Tyron knew that also meant the native support workers might have run away with the disease in their system. This was the horrifying danger of trying to contain an epidemic. Nobody wanted to hang around in the area where the sickness had taken root, but by running they spread it to new areas.
They walked down the aisle. Tyron was glad that he had the backpack. The smell must be horrendous. The overworked nuns were trying their best, but the soiled sheets from vomiting and diarrhea could only be replaced so often.
They’d seen Ku’s body, but at the point at which the virus had been at full amplification, having taken over the host completely. Here they could see what it did to flesh prior to death.
“The rashes,” Kieling said briefly.
Tyron had noted that too. Streaks of postulant red cut across the skin of most of the victims. He leaned over one bed. Blood was seeping out from the child’s eyes, nose, and ears.
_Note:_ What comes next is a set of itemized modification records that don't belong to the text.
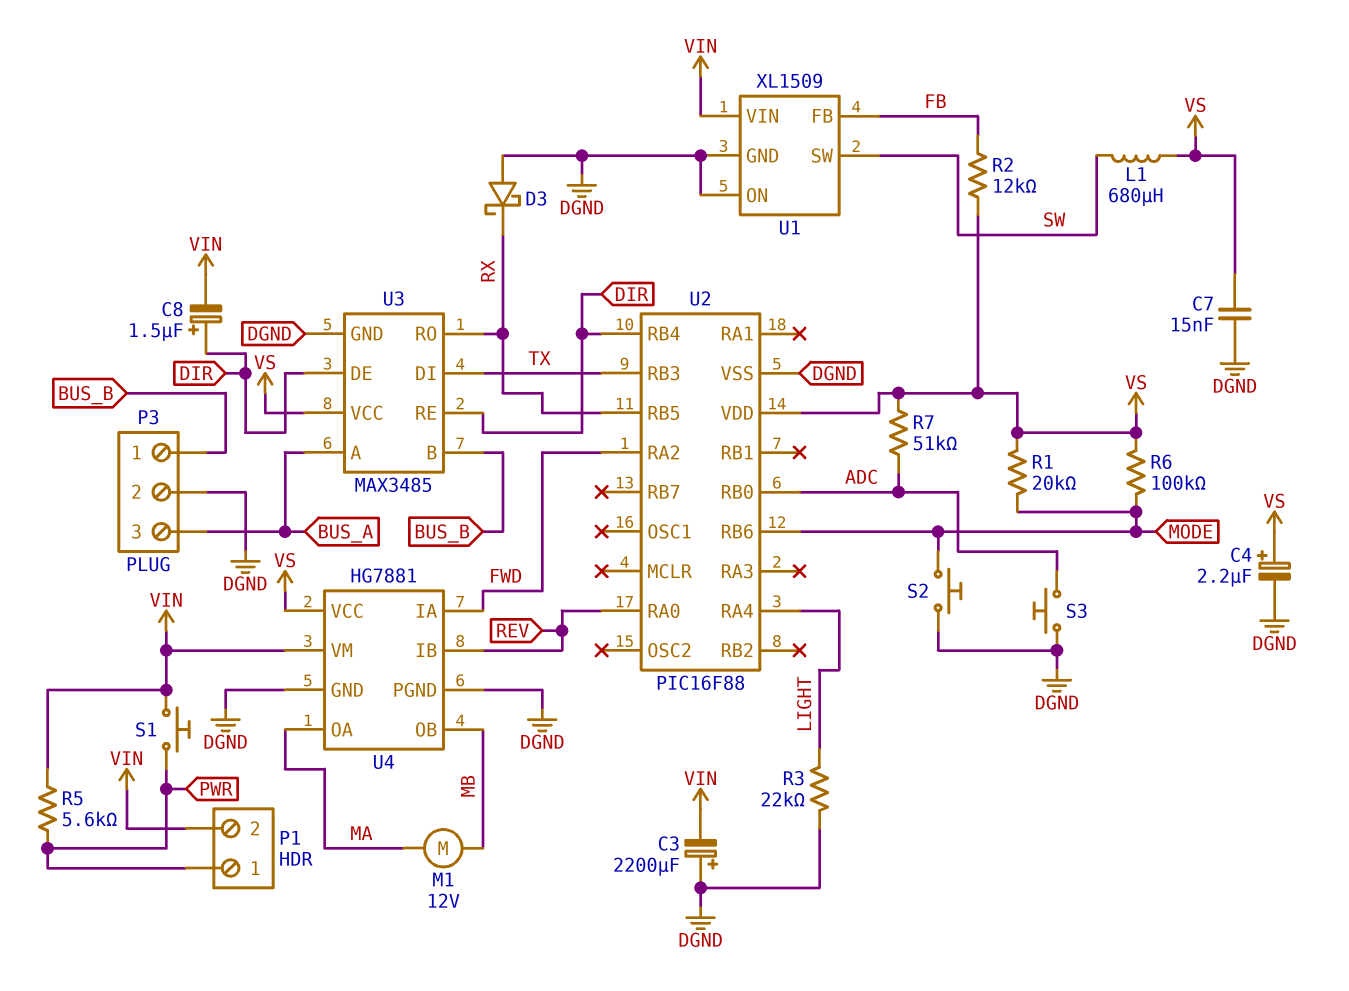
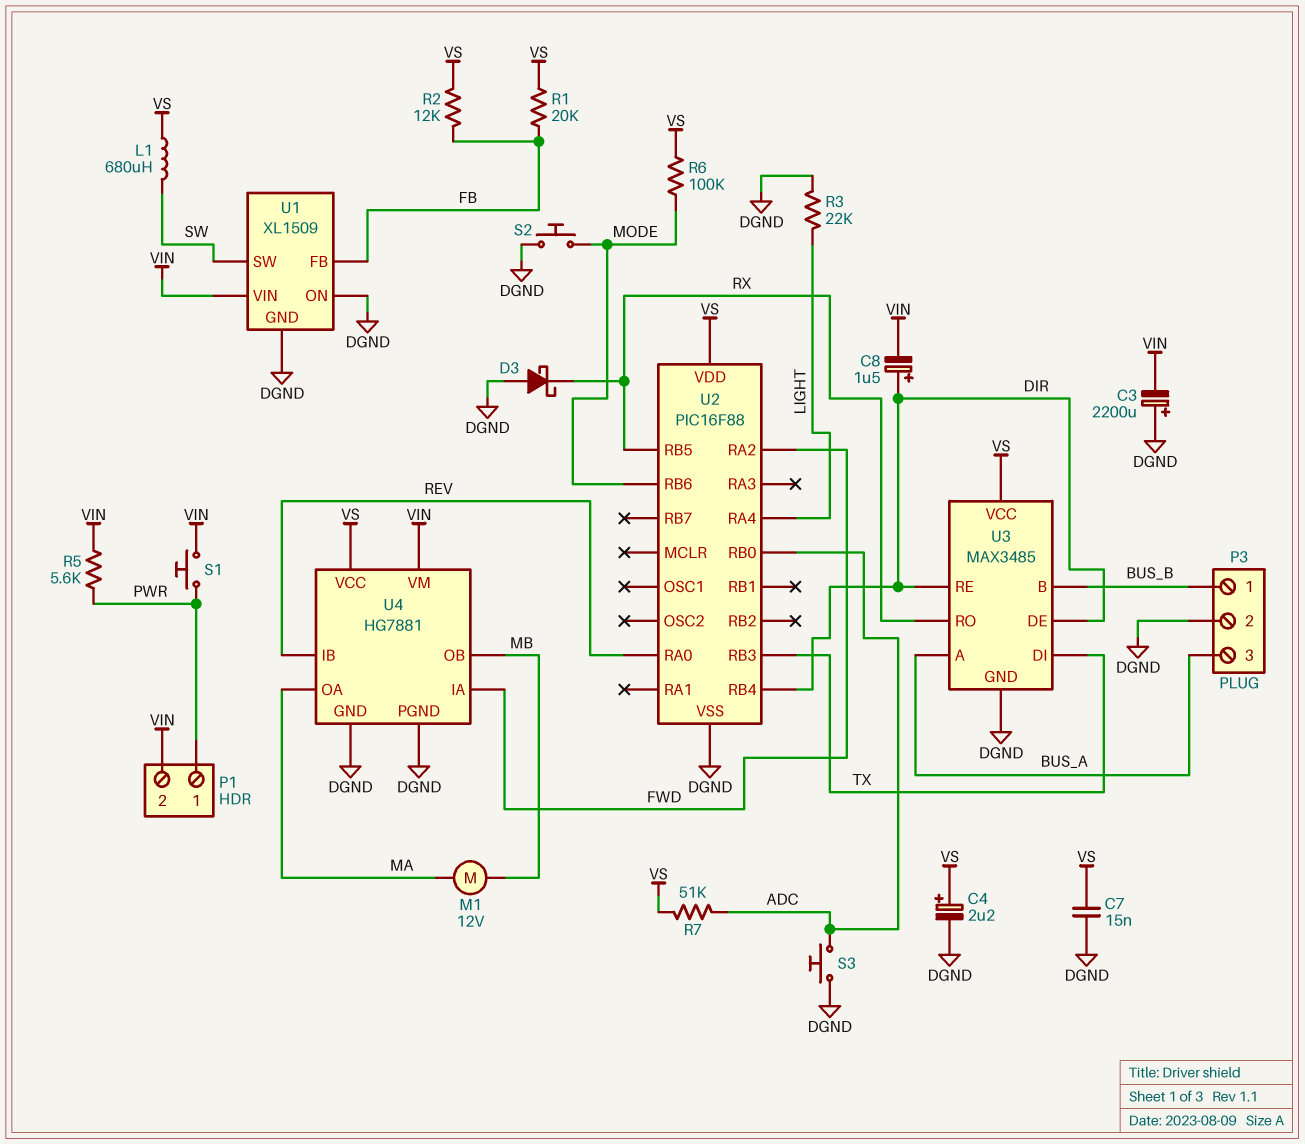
R1: 20k (MODE, VS) -> 20k (FB, VS)

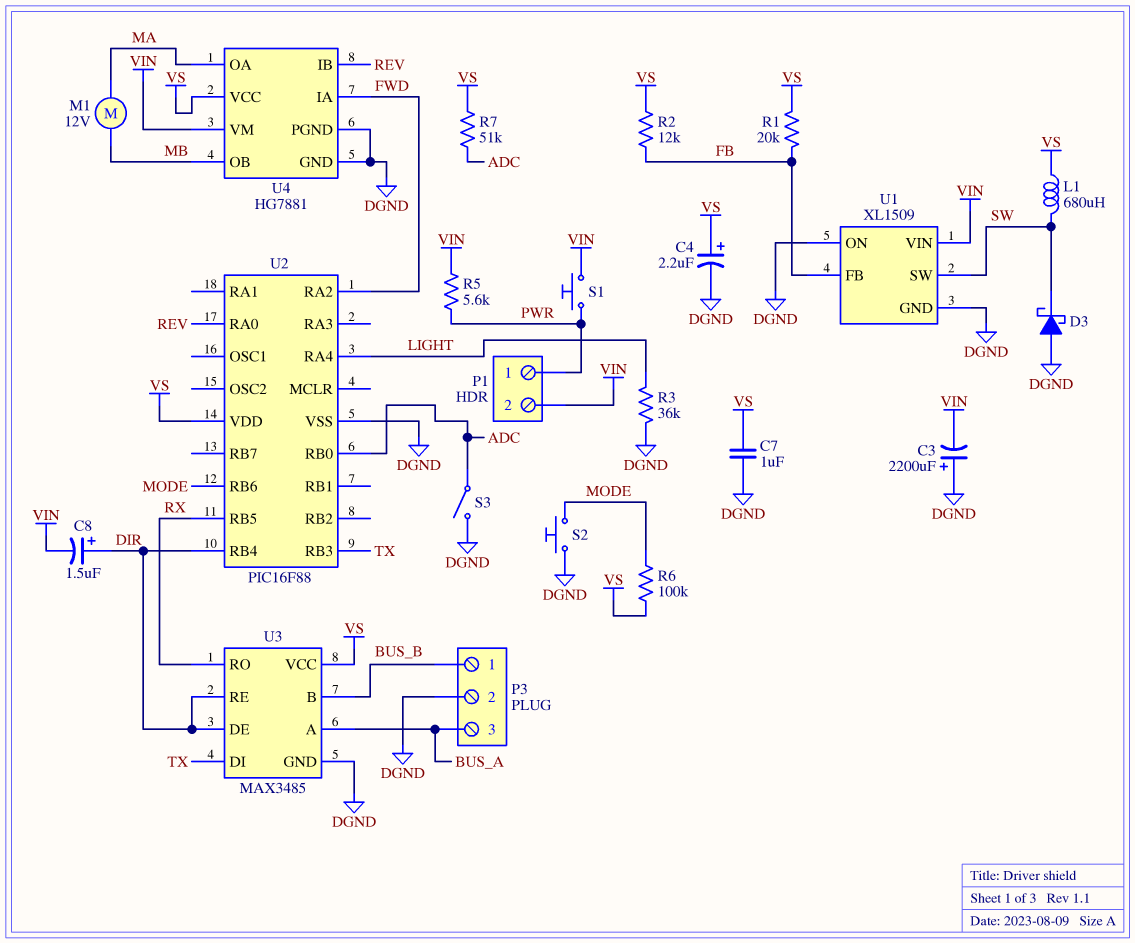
C7: 15nF (DGND, VS) -> 1uF (DGND, VS)
D3: schottky (A DGND, K RX) -> schottky (A DGND, K SW)
R3: 22k (DGND, LIGHT) -> 36k (DGND, LIGHT)
S3: button (ADC, DGND) -> switch (ADC, DGND)

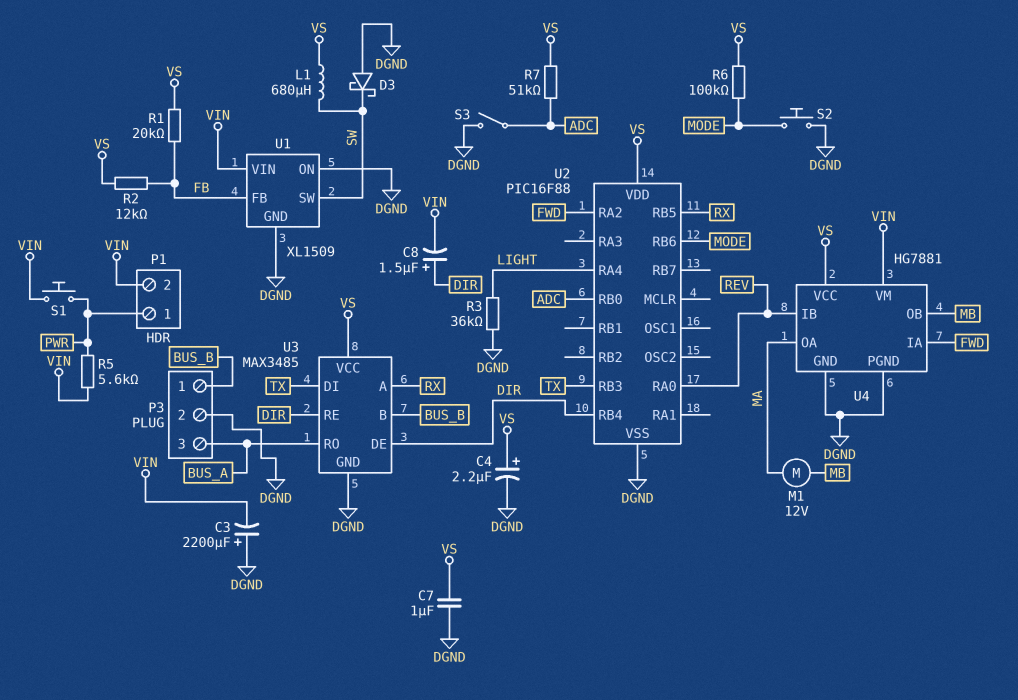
U3 pin A: BUS_A -> RX
U3 pin RO: RX -> BUS_A

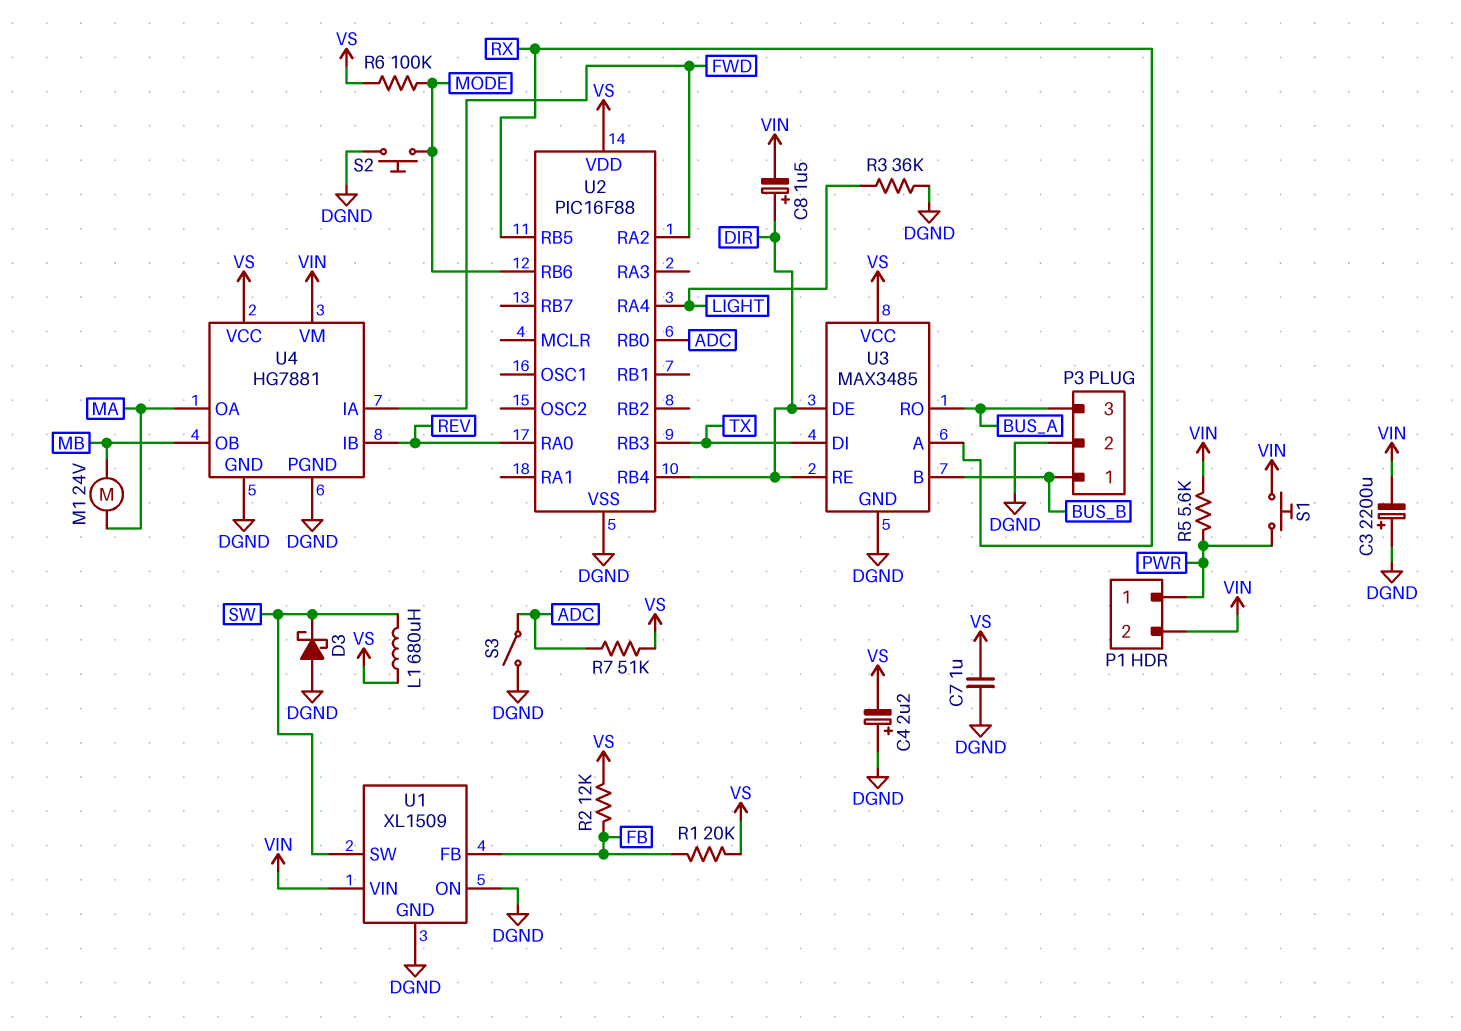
C4: 2.2uF (plus VS, minus DGND) -> 2.2uF (plus DGND, minus VS)
M1: motor 12V (MA, MB) -> motor 24V (MA, MB)

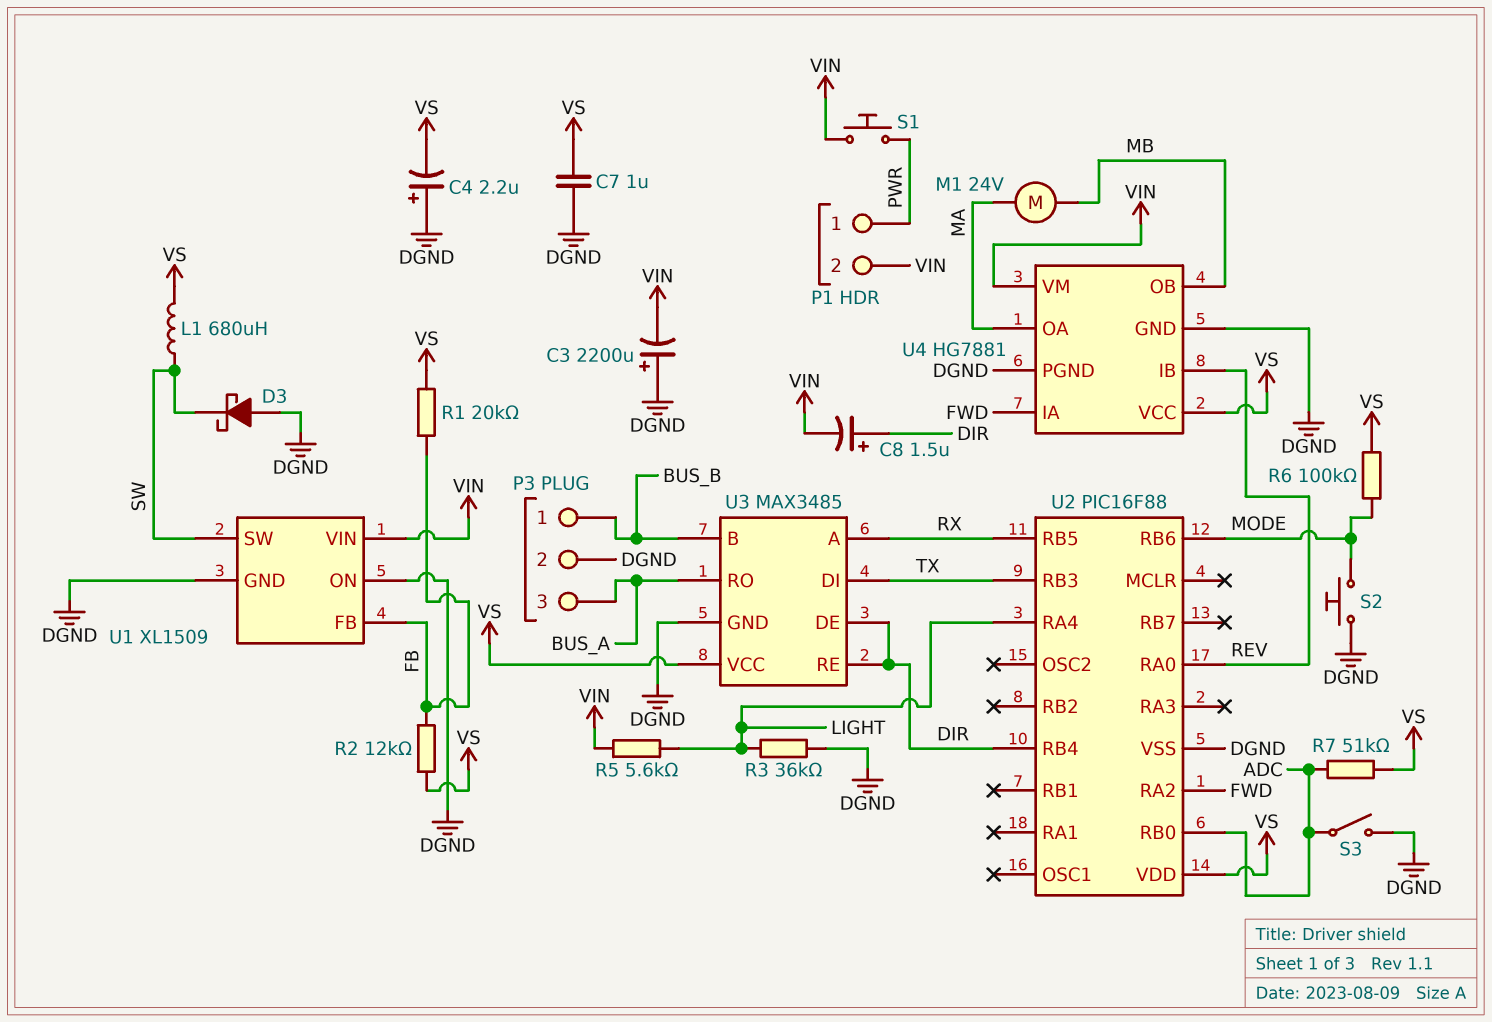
R5: 5.6k (PWR, VIN) -> 5.6k (LIGHT, VIN)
The eyes were looking at him, wide open, rimmed in red, fear and pain evident.
Kieling glanced about. There were no IVs or any other signs of modern medical procedures in sight. Just nuns in their habits, using what they had to comfort the people, wiping sweat and blood from ravaged flesh. Giving aspirin for the sickness and pain.
“We have to go,” Kieling said, tapping him on the shoulder.
“Will you help?” Sister Angelina asked.